Computational Modeling of Transforming Growth Factor-β2 Receptor Complex Assembly
Michelle N. Ingle. M.S., Purdue University, December 2019. Computational Modeling of Transforming Growth Factor-β2 Receptor Complex Assembly. Major Professor: David M. Umulis.
Transforming growth factor (TGF)-β1, TGF-β2, and TGF-β3 are secreted signaling proteins that play an essential role in tissue development, immune response, and physiological homeostasis. TGF-β ligands signal through a tetrameric complex made up of two type I receptors (TβRI) and two type II receptors (TβRII). Dysregulation of TGF-β signaling has been linked to uncontrolled cell proliferation and cancer metastasis. An accurate understanding of TGF-β’s receptor complex assembly pathway may allow for pharmacological intervention and/or preservation of proper TGF-β signaling.
Amongst the ligand types, TGF-β1 and TGF-β3 are efficient signalers, presumably by strong binding to both type I and II receptors. However, TGF-β2 has a very weak affinity for TβRII and requires an additional membrane-bound protein called betaglycan (BG) to achieve similar levels of downstream signaling. While computational modeling has been performed on the signaling pathway of the TGF-β system, to date no computational modeling has aimed to decipher BG’s role in the potentiation of TGF-β2 signal. To determine the role of BG in selectively facilitating signaling by TGF-β2, we developed computational models with different assumptions based on the levels of cooperativity between receptor subtypes and types of BG behavior (No Receptor Recruitment model, Single-stage Receptor Recruitment model, and Two-stage Receptor Recruitment model).
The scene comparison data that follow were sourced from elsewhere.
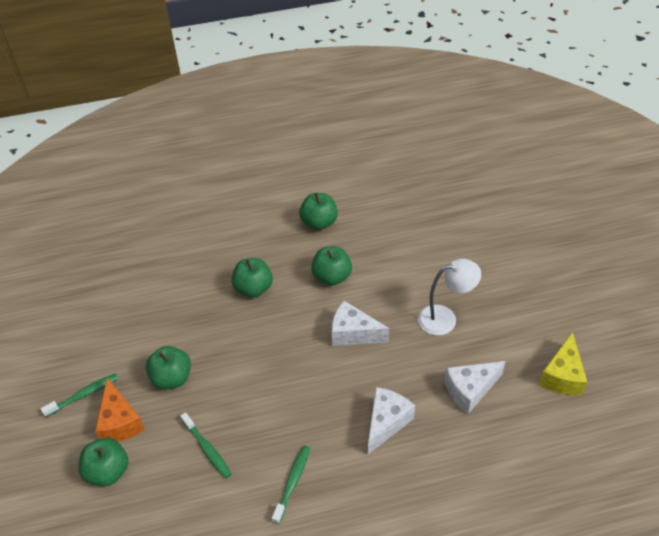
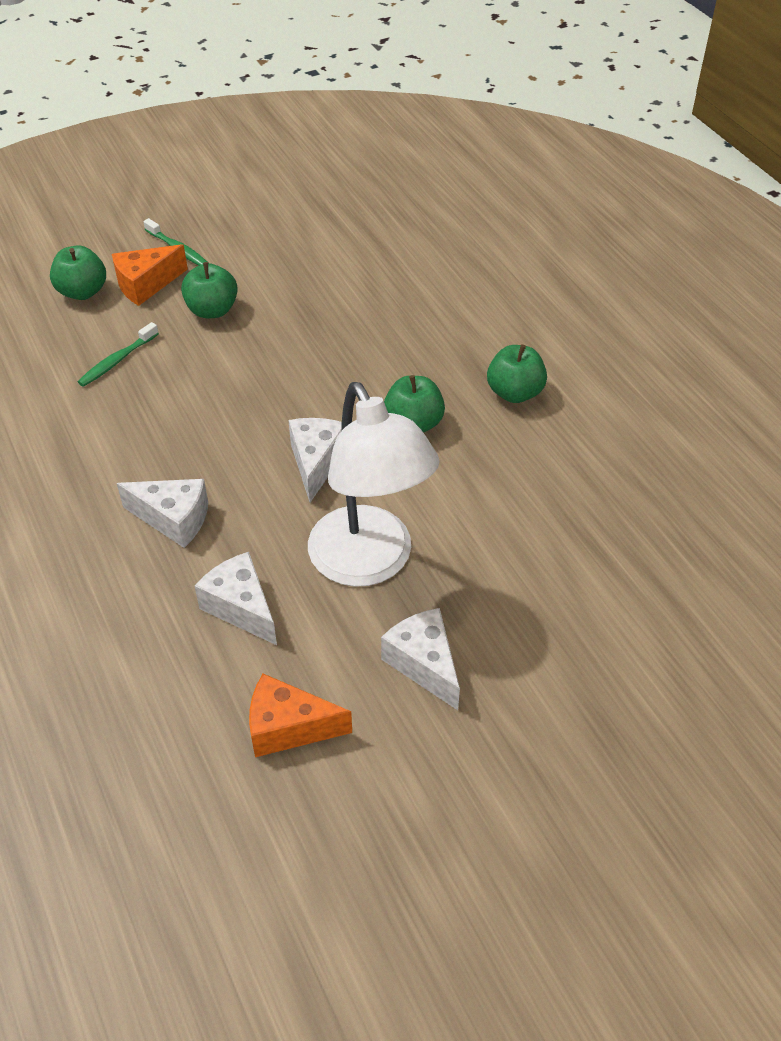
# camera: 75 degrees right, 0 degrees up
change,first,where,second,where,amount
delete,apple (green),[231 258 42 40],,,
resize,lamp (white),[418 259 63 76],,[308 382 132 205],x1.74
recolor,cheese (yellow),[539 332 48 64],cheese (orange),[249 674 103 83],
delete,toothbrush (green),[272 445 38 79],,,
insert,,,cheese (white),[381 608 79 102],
With each of the receptor recruitment models we hypothesized that BG uses two domains to successfully enhance TGF-β2 signaling. This model was first proposed in Villarreal et al., 2016 and is further investigated in this work using a two-step computational approach. First, a root mean square error (RMSE) calculation was performed between our computational models with no BG present and published experimental signaling data in cell lines with no BG present. Lower RMSE values indicate the simulated data is more representative of experimental signaling behavior when no BG is present. The second round of model validation was performed by adding BG into the simulations and comparing its behavior to experimentally determined and hypothesized behaviors of BG.
In summary, the simulations indicate there may be more cooperative receptor recruitment present in the system then stated in literature. Furthermore, it appears that BG binding to TGF-β2 ligand through two domains provides an effective transfer mechanism that can be tuned to control differential signaling between TGF-β ligand subtypes. Experiments were then suggested in order to support or refute one of the models offered in this thesis. For the purpose of uncovering how BG enhances TGF-β2 signaling, the computational work performed in this thesis highlights the areas where researchers should focus their experimental efforts and provides a baseline model for further computational work in the TGF-β system.